Lessons in DR
I just suffered a major blow to my home workflow.
A few months ago, I started to have a nagging feeling that I hadn't worked out what to do if any of my containers fail on the container orchestration platform itself. Murphy's Law has come to pass, and this exact scenario has occurred: Docker has failed because of an update.
My LXC containers are backed up daily with a retention of 10 daily, 4 weekly, and 4 monthly backup copies. It's saved me more times than I can count. I recursively back up /etc on the hypervisor daily. Thinking I was prepared makes this situation all the more stupid.
It's easy to understand failure response in a container due to a broken update: restore from previous versions to one that is working and figure out how to get around the problem. Similarly, A non-storage hardware failure can usually just work without too much hassle by moving disks to another system.

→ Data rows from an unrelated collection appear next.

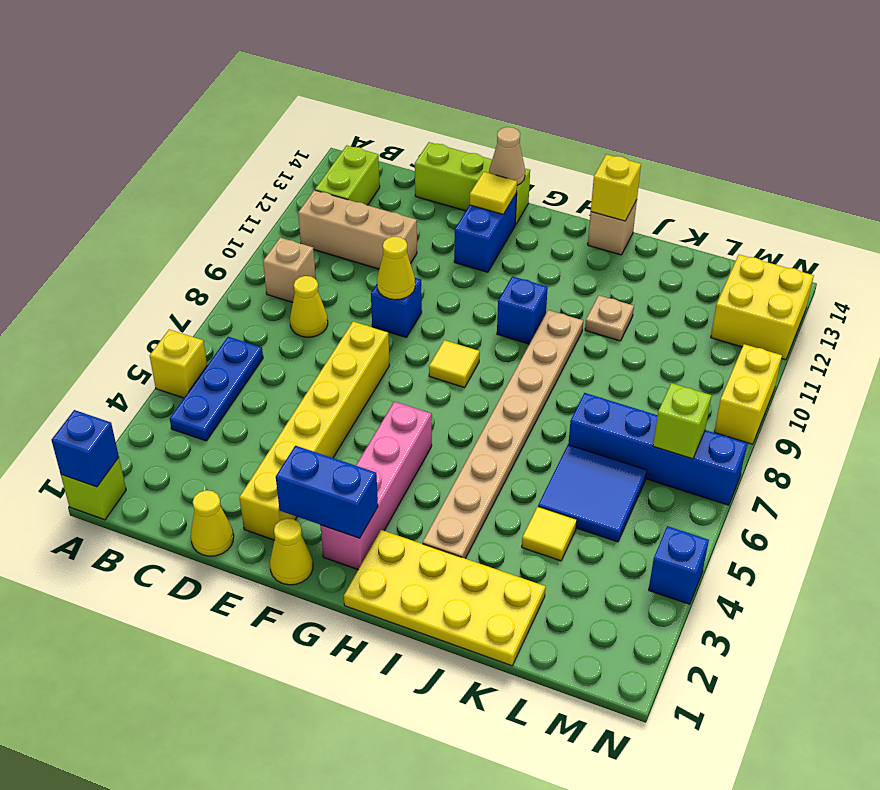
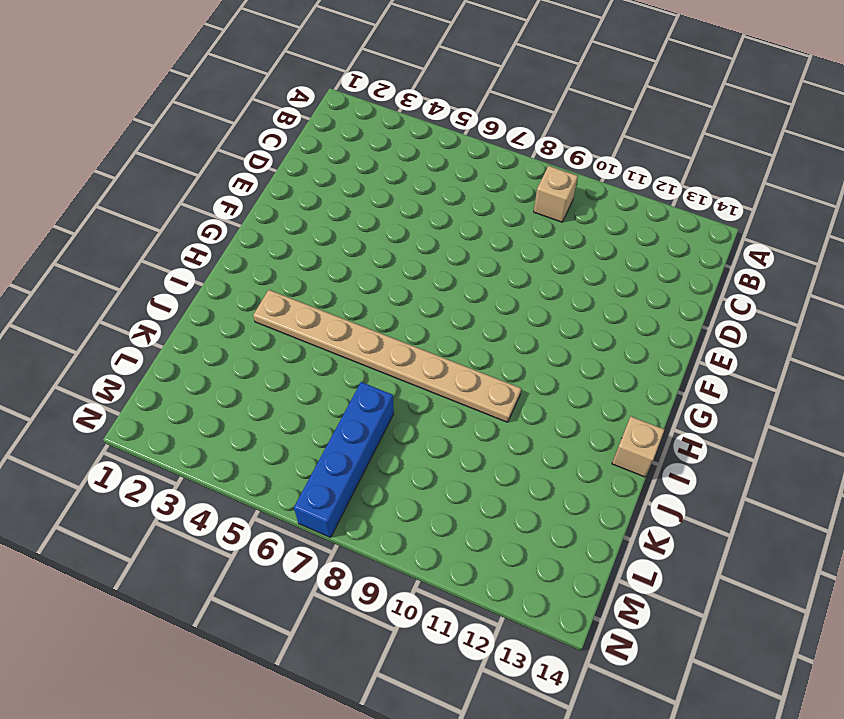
none -> lime brick A1 level 1
none -> yellow brick A5 level 1
none -> blue plate B4:B6 level 1
none -> tan brick B11:D11 level 1

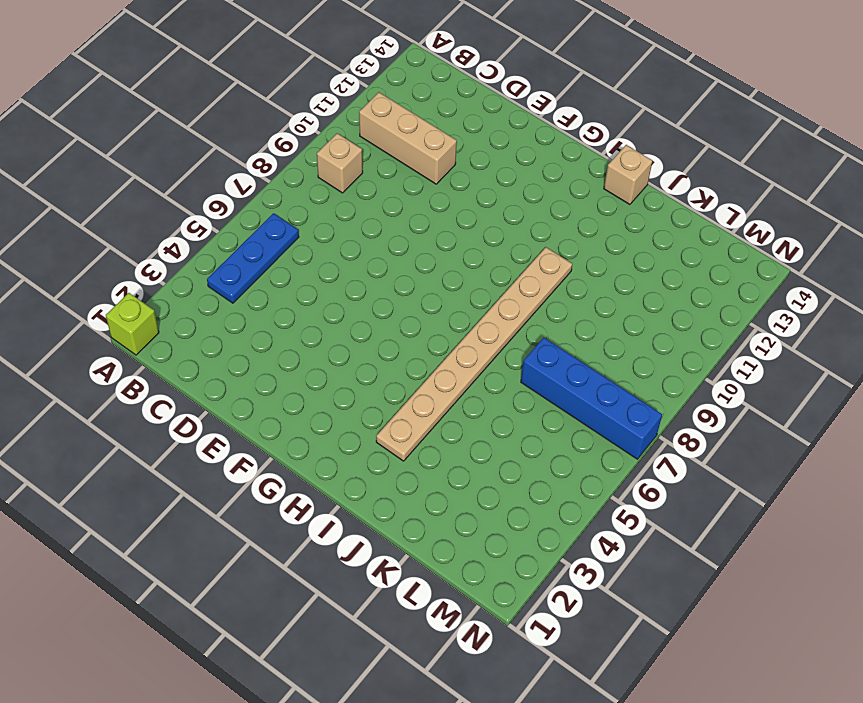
none -> yellow brick A5 level 1
none -> lime brick B12:B13 level 1
none -> yellow cone C8 level 1
none -> yellow cone D1 level 1

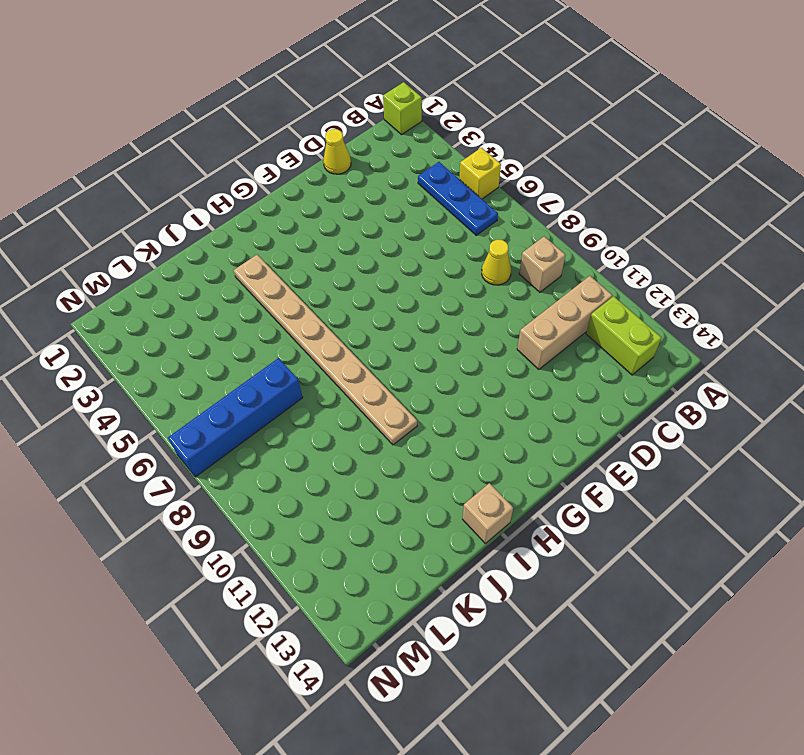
none -> lime brick D14:F14 level 1
none -> yellow brick E2:E7 level 1
none -> blue brick E9 level 1
none -> yellow cone F1 level 1

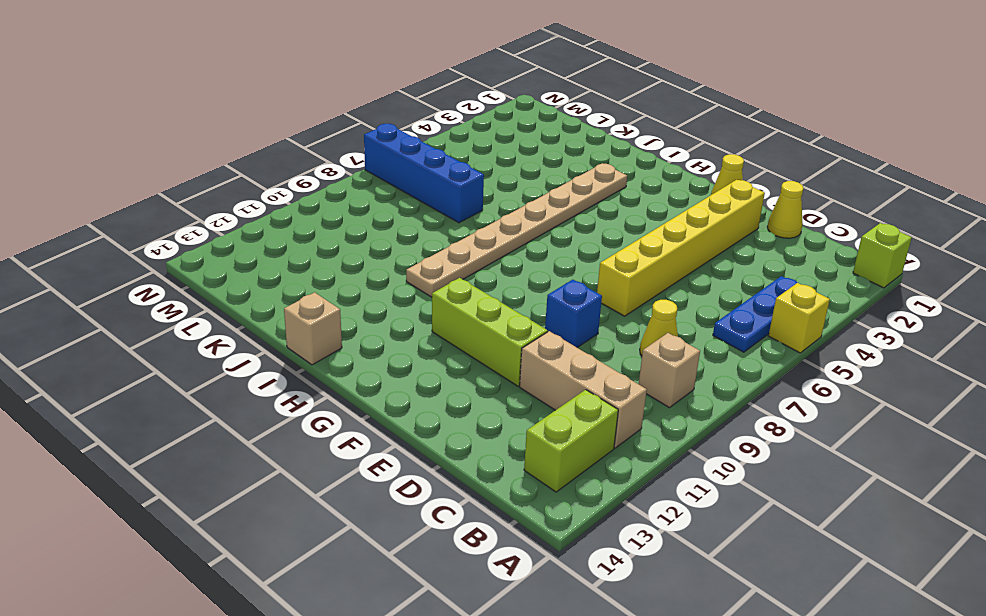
lime brick E11:G11 level 1 -> lime brick D14:F14 level 1
none -> blue brick F12:F13 level 1
none -> pink brick G2:G5 level 1
none -> yellow tile G8 level 1
none -> yellow plate H1:K2 level 1

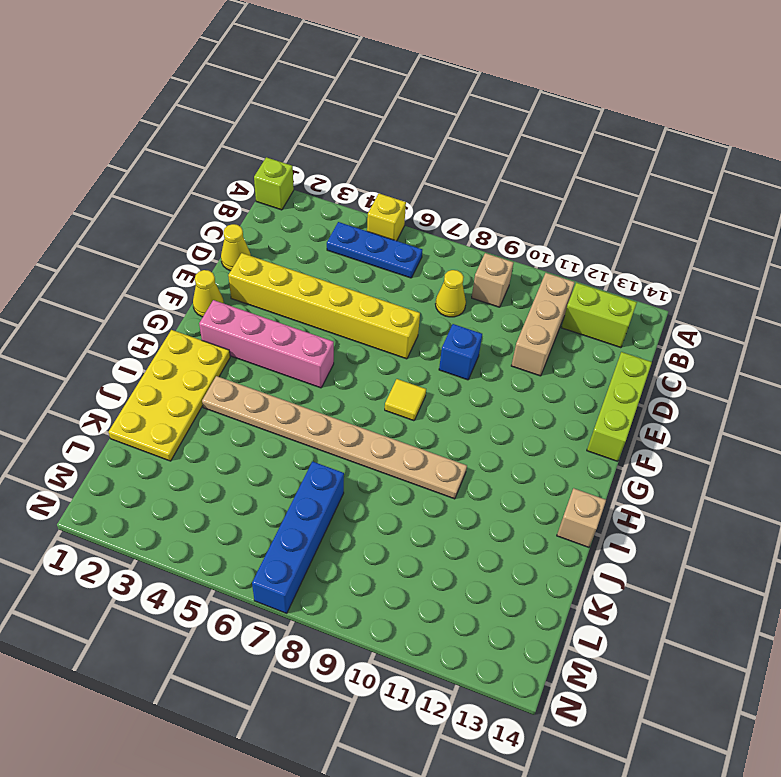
none -> blue brick F12:F13 level 1
none -> blue brick H10 level 1
none -> tan plate J11 level 1
none -> yellow tile K4 level 1

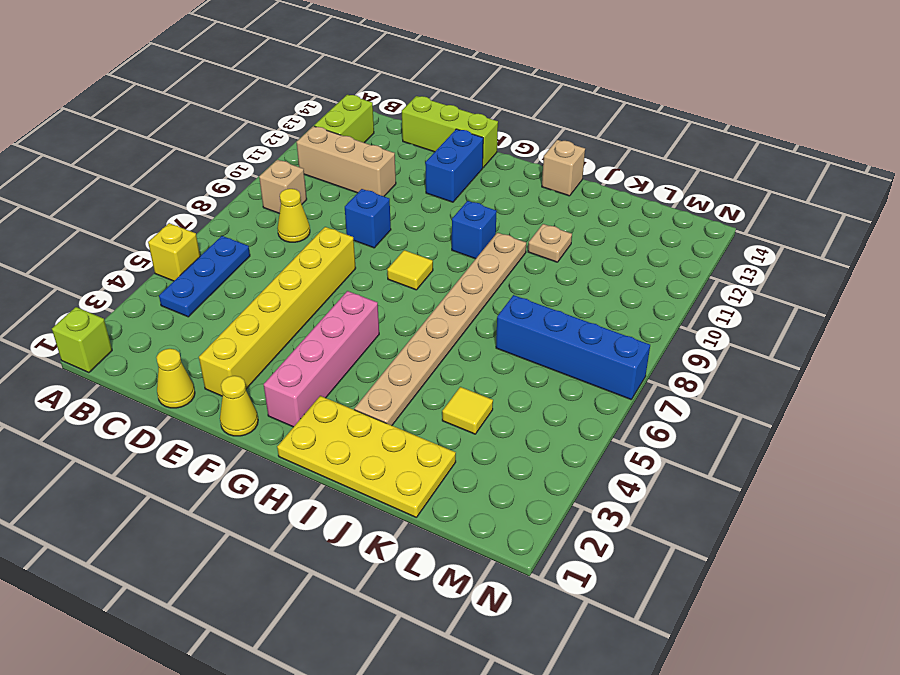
none -> blue tile K5:L6 level 1
none -> yellow brick M12:N13 level 1
none -> blue brick N4 level 1
none -> yellow brick N9:N10 level 1

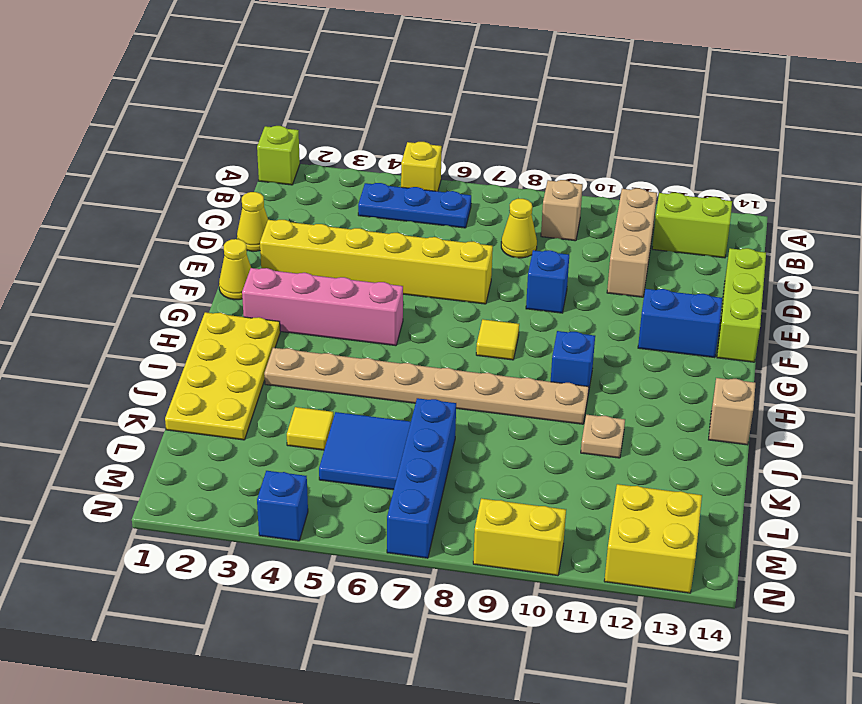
none -> blue brick A1 level 2
none -> yellow cone E9 level 2
none -> blue brick F2:G2 level 2
none -> yellow tile F13 level 2

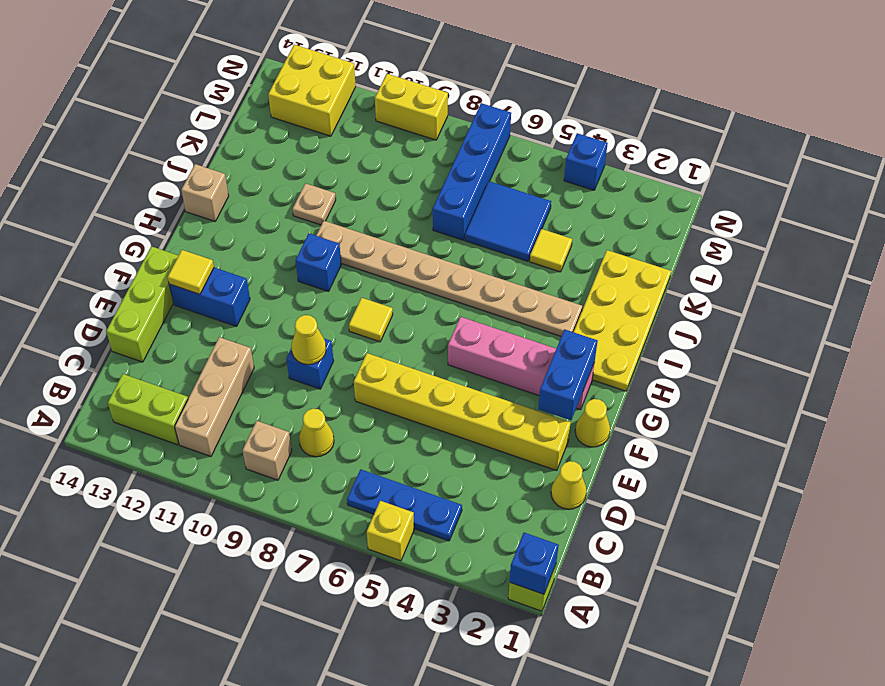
none -> tan cone F14 level 2
none -> yellow brick I14 level 2
none -> lime brick M7 level 2

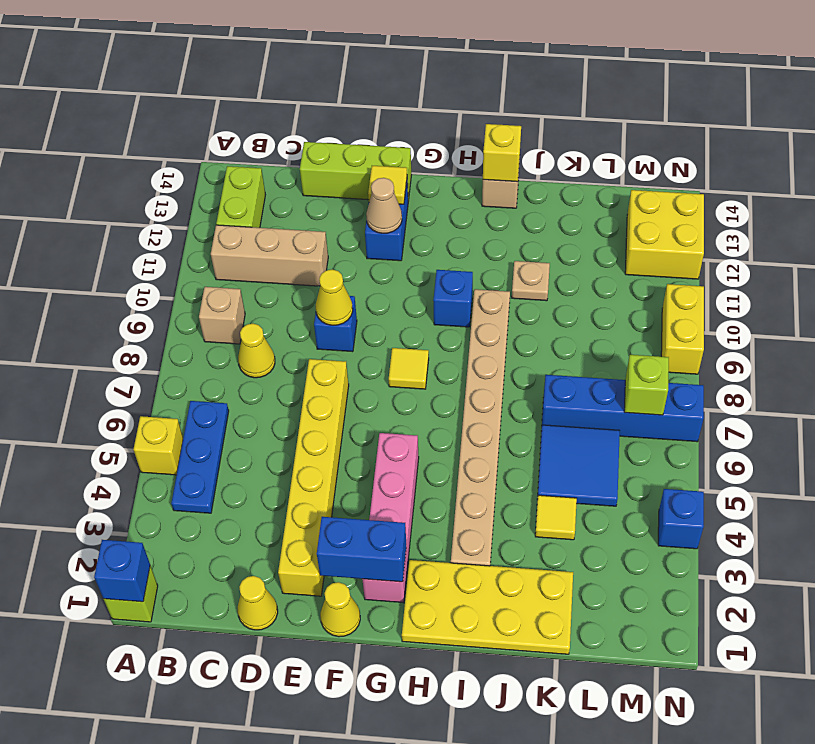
tan cone F12 level 2 -> tan cone F14 level 2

Any disk that fails can be replaced.
However, I did not anticipate how badly off I'd be if my docker containers stopped working because of updates to either a pve tool or a major change in cgroup implementation. This is what happened after a casual update/upgrade this morning.
My Docker containers are each a single docker-compose in a very light Alpine linux LXC container. This makes the setup and backup integrate into my current backup scenario. An update to the PVE server changed the behaviour of the Docker LXC containers to lose networking to their docker instances running inside, which effectively makes them non-functional. I consequently spent 24 hours without CCTV camera service, photo curation, DNS (!!!), and monitoring (!!!).
Interwoven into this fiasco was a misconfigured Telus endpoint device, which I actually had to reset to factory settings and get back to bridge mode. Another story.
The DNS servers (both Technitium) needed to be up right away, not only to block ads and other junk, but also because every internal service here talks to each other in DNS, I don't have IPs configured anywhere if I can help it. So I simply rebuilt them without docker to get other things going, but it sparked in me the notion that I should be either collecting config backups or I should set up the configs in ansible.
I may also re-create the monitoring setup without Docker. This leaves me with Immich and Frigate, both of which are only offered as a docker solution. They really are the best solutions to those problems, so I need to fix docker eventually.
The upside to this is that I at least had the forethought to separate data from the functioning container.
Docker Solution 1 - Revert the hosting environment
As this suggests, I will have to understand which packages changed, revert them, and pin them to previous versions. This has a significant downside, which is that I will eventually have to upgrade them for security and compatibility with other PVE packages.
Docker Solution 2 - Import old images into new, working LXC
A smart, future-looking person would figure out how to actually get Docker running post-upgrade and take the opportunity to learn how to export and import docker configs and images across platforms. The downside to this is potential time. Additionally, there exists the potential time sink of learning how to import/export docker.
Docker Solution 3 - Fix broken old ones to work with new system
Another way is to get a new container running docker successfully, compare to old container, and make any changes I need to the containers. This has the potential to solve my issues in the shortest time, but this also has a major flaw; I might not learn anything about what changes were made and this will end up kicking the can down the road.
Taking the Correct Approach
In this situation, my choice is not hampered by time constraints, because I can afford a few days without photo curation and CCTV. To get the best outcome not only now (getting services back up), but also in the future (planning for the next catastrophe), I need to use Solution 3. It's tempting to look at Solution 2 and import old images into new, working docker LXC, but I can still carry this out after "rescuing" things to a working normal.
I need to take a clue from this and try to mitigate for future such situations, which might include a state snapshot of packages before the next environment upgrade. In any case, moving forward should include a better understanding of what to do.